Many buyers still want to take a test drive, Carrasco said. However, rather than having customers come to the dealership and head out with a sales associate, the dealership will take the cars to them.
Vehicle owners appear ready to pay a premium for such service enhancements. A September survey of U.S. dealerships by global consultancy McKinsey & Co. found that, as a result of the pandemic, respondents are more interested in contactless services. About half of the respondents said they are willing to pay extra fo it.
The role of F&I managers will also evolve but likely not disappear altogether because it’s important to have an expert who can deal with a buyer’s finances. However, the F&I manager will be cross-trained to have greater product knowledge and handle more of the sales process, Carrasco said.
‘DOWNSIZED’ FOR GOOD
Trevor Boquist, who owns four Ford dealerships in Saskatchewan and Manitoba, said he has reduced the number of F&I managers at each of his dealerships to one from three. His Regina-based company, Driving Change Automotive Group, is moving to a single-pointof-contact model in which one person handles the entire purchasing process — from the point of initial contact (typically online), through negotiating, appraising trade-ins, arranging financing and delivering the car to the buyer’s home.

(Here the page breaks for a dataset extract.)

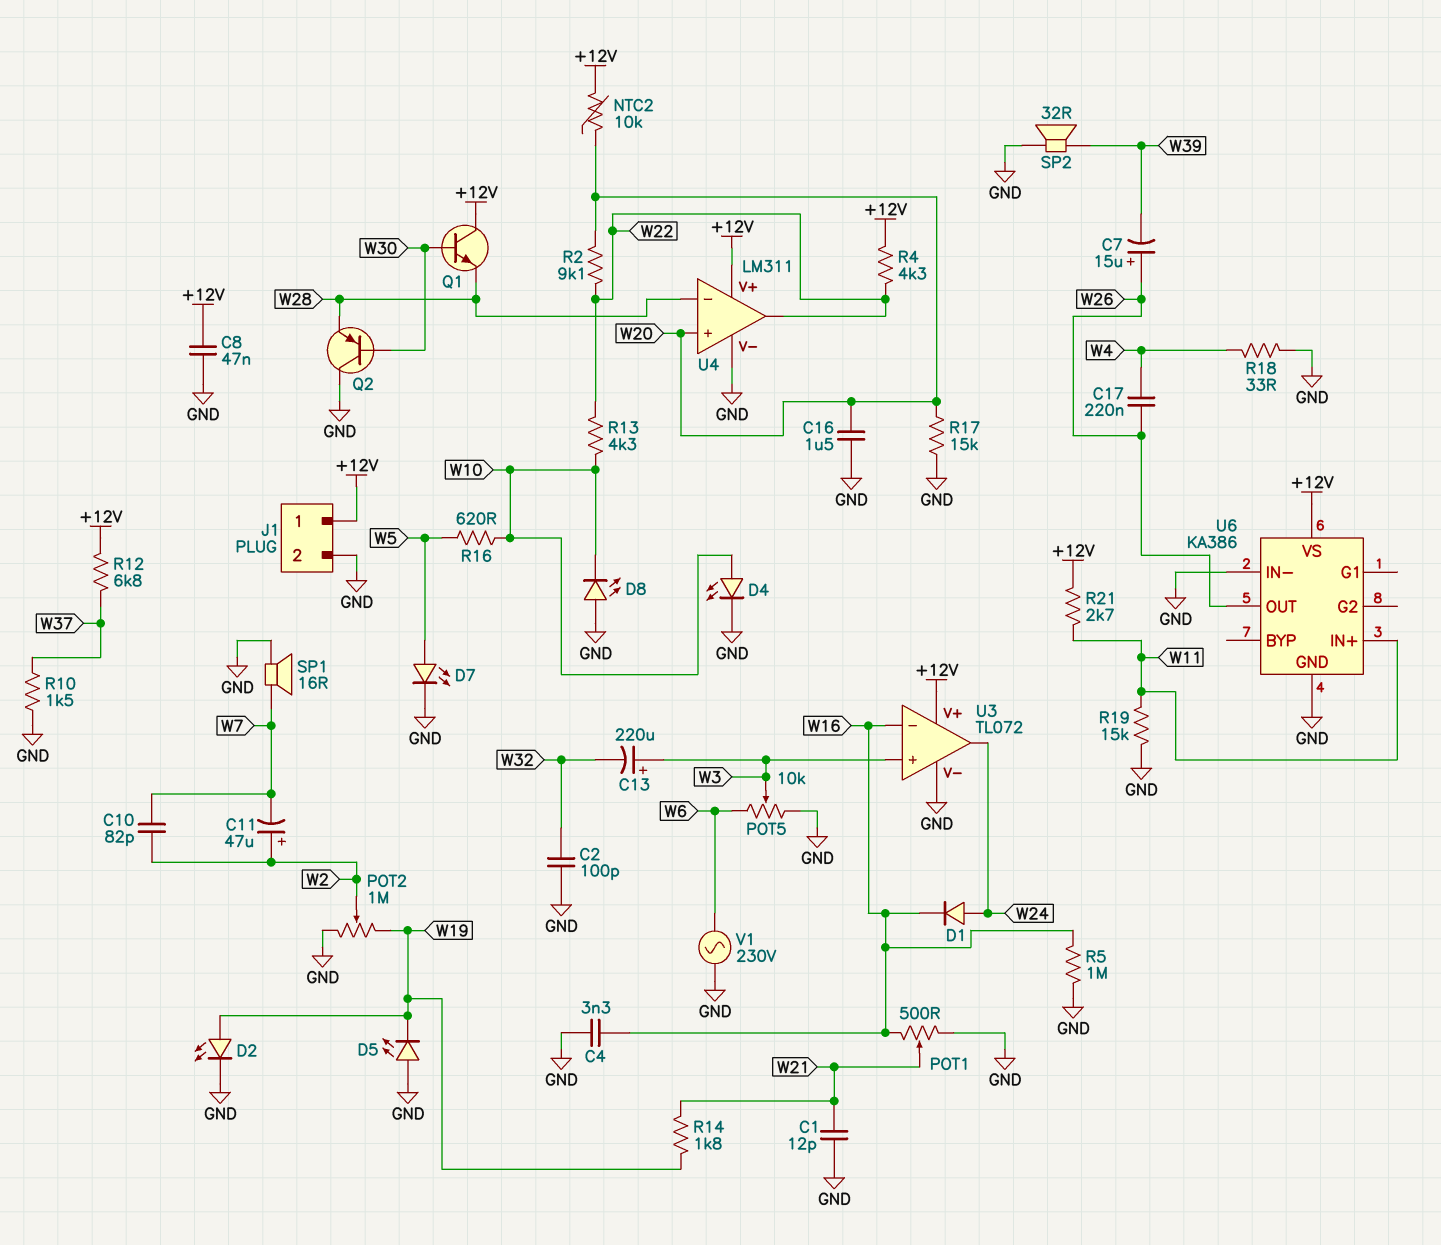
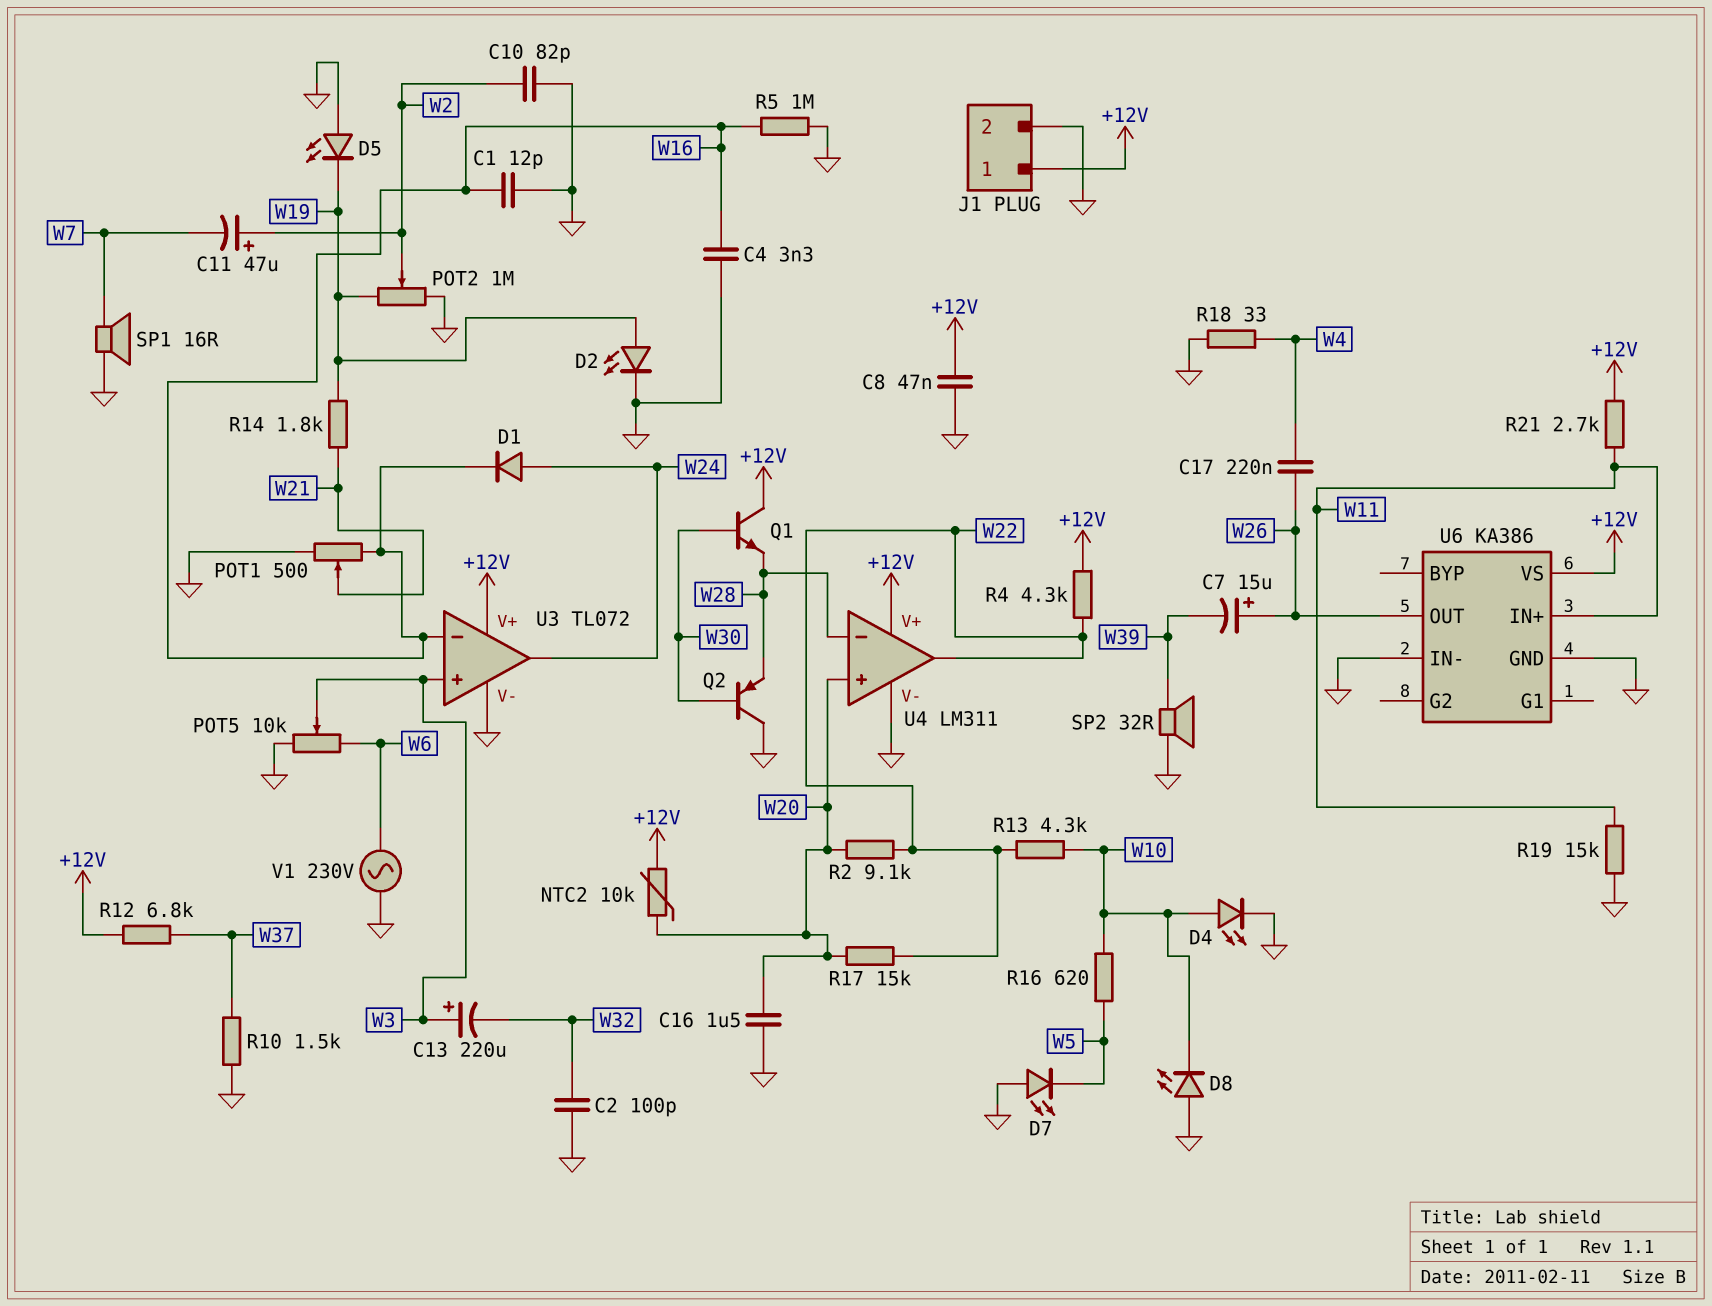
C1: 12pF (GND, W21) -> 12pF (GND, W16)
C10: 82pF (W2, W7) -> 82pF (GND, W2)
D7: LED (A W5, K GND) -> LED (A GND, K W5)
R17: 15k (GND, W20) -> 15k (W20, W22)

“Our administration and marketing departments have all been downsized, and I don’t see them resuming” their previous size, Boquist said.
Total employee count at his four dealerships dropped to 315 during the pandemic from a high of 390 said Boquist, who is 2020-21 chairman of the Canadian Automobile Dealers Association. He expects that once the industry recovers, the total staff count will settle in at 335 to 340, off 15 per cent from pre-pandemic levels.
Another way to cut fixed costs is to substantially reduce the amount of inventory on hand, said J.D. Power’s Karwel. While dealers still need to keep a small inventory of vehicles to service the occasional walk-in, most buyers are doing research online and are ready to order, and wait for, the vehicle they want.
Customers seem to be content to live with shorter operating hours because the dealerships are providing more pickup and delivery services, Boquist said.
“We’re not going to be providing some services [such as shuttle] in the future, and the customers don’t seem to be missing it,” he said.
“Whenever we’re all vaccinated and return to the new normal, will all of those services be there?”
Boquist expects they will never return.